Digital Logic Design Interview Questions - Answer :It is a command used to jump if no carry occurs after an arithmetic operation. It is called as jump if no carry (conditional jump instruction). Here the carry flag bit in PSW register is used to make decision. The processor looks at the carry flag to see if it is raised or not.

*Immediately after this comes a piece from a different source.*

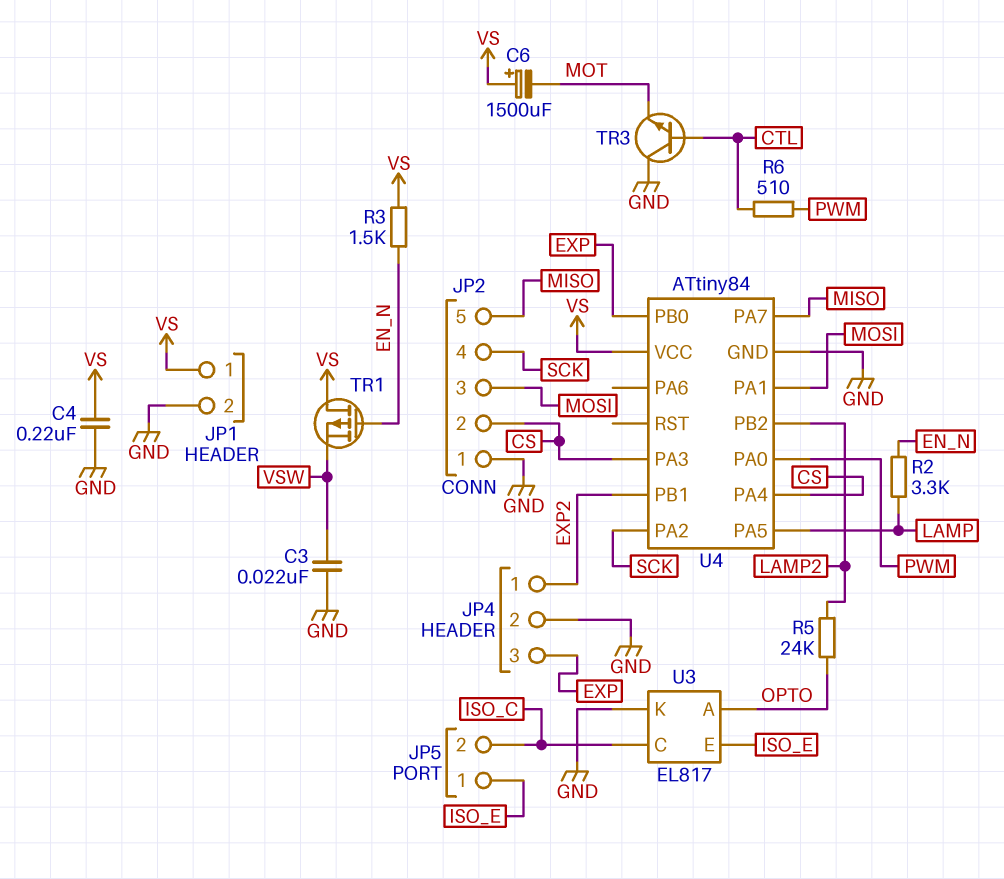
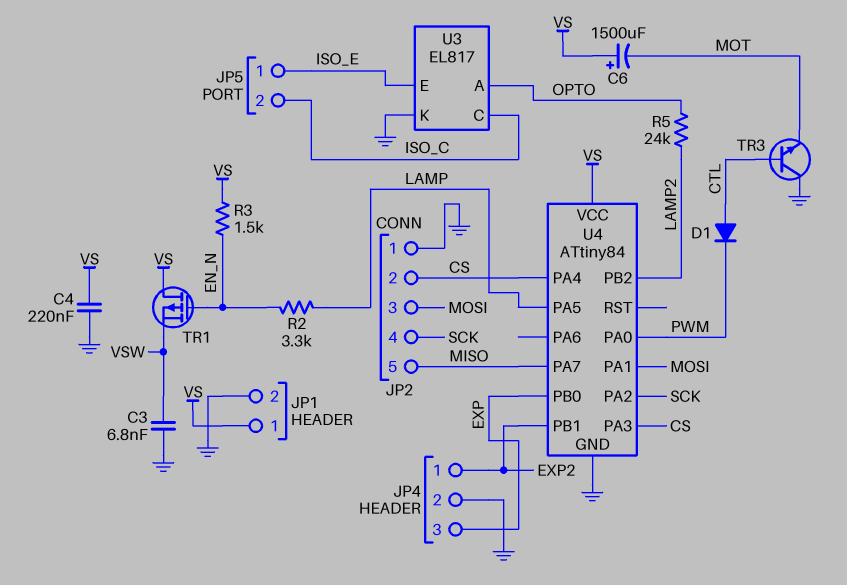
C3: 22nF (GND, VSW) -> 6.8nF (GND, VSW)
D1: none -> diode (A CTL, K PWM)
R6: 510 (CTL, PWM) -> none

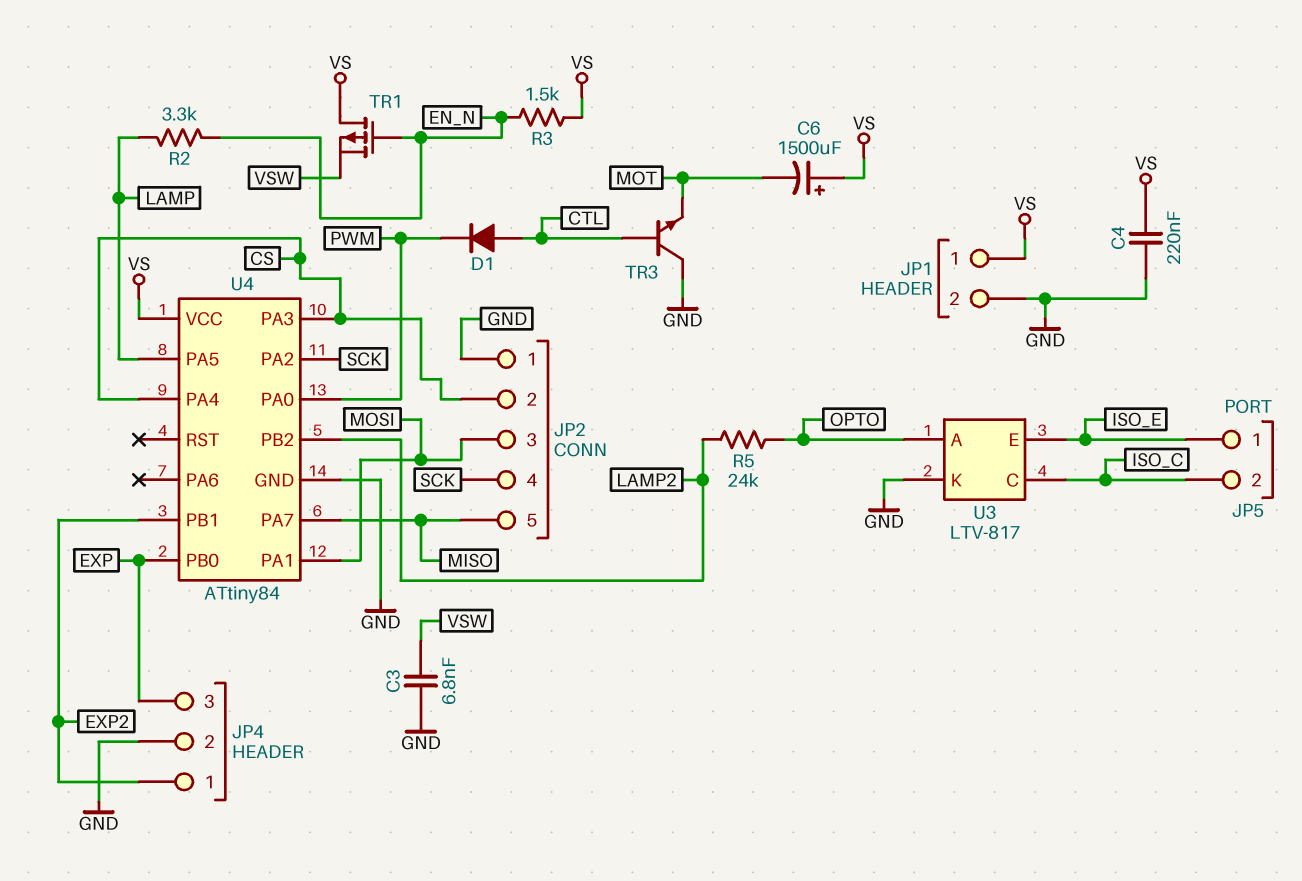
U3: EL817 -> LTV-817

If carry flag is 0, CPU fetches instructions from the address of the label. - Answer : https://renewvillage602.weebly.com/blog/ulead-videostudio-10-plus-serial-number-free-download.Yes, port 0 can be used as input output port. Port 0 is an open drain unlike ports 2, 3, 4. To use it as input or output the 10k ohm pull-up resisters are connected to it externally. To make port 0 as input port it must be programmed by writing 1 to all bits.Example:
- MOV A,#0FFH
- MOV P0,A
- Answer :
- Port0 and port2 together form the 16 bit address for external memory.
- Port0 uses pins 32 to 39 of 8051 to give the lower address bits(AD0-AD7)
- Port2 uses pins 21 to 28 of 8051 to give the higher address bits(A8-A15)
- This 16 bit address is used to access external memory if attached.
- When connected to external memory they cannot be used as input output ports.
- Answer :
- Yes, 8051 has the capability of accessing only single bit of a port.
- Here only single bit is accessed and rest is unaltered.
- SYNTAX: “SETB X. Y”.
- Here X is the port number and y is the desired bit.
- Example: SETB P1.2
Here the second bit of port 1 is set to 1. - Answer :
- There are in total 6 single-bit instructions.
- CPL bit: complement the bit (bit= NOT bit).
- JB bit, target: Jump to target if bit equal to 1.
- JNB bit, target: Jump to target if bit is equal to 0.
- JCB bit, target: Jump to target if bit is equal to 1 and then clear bit.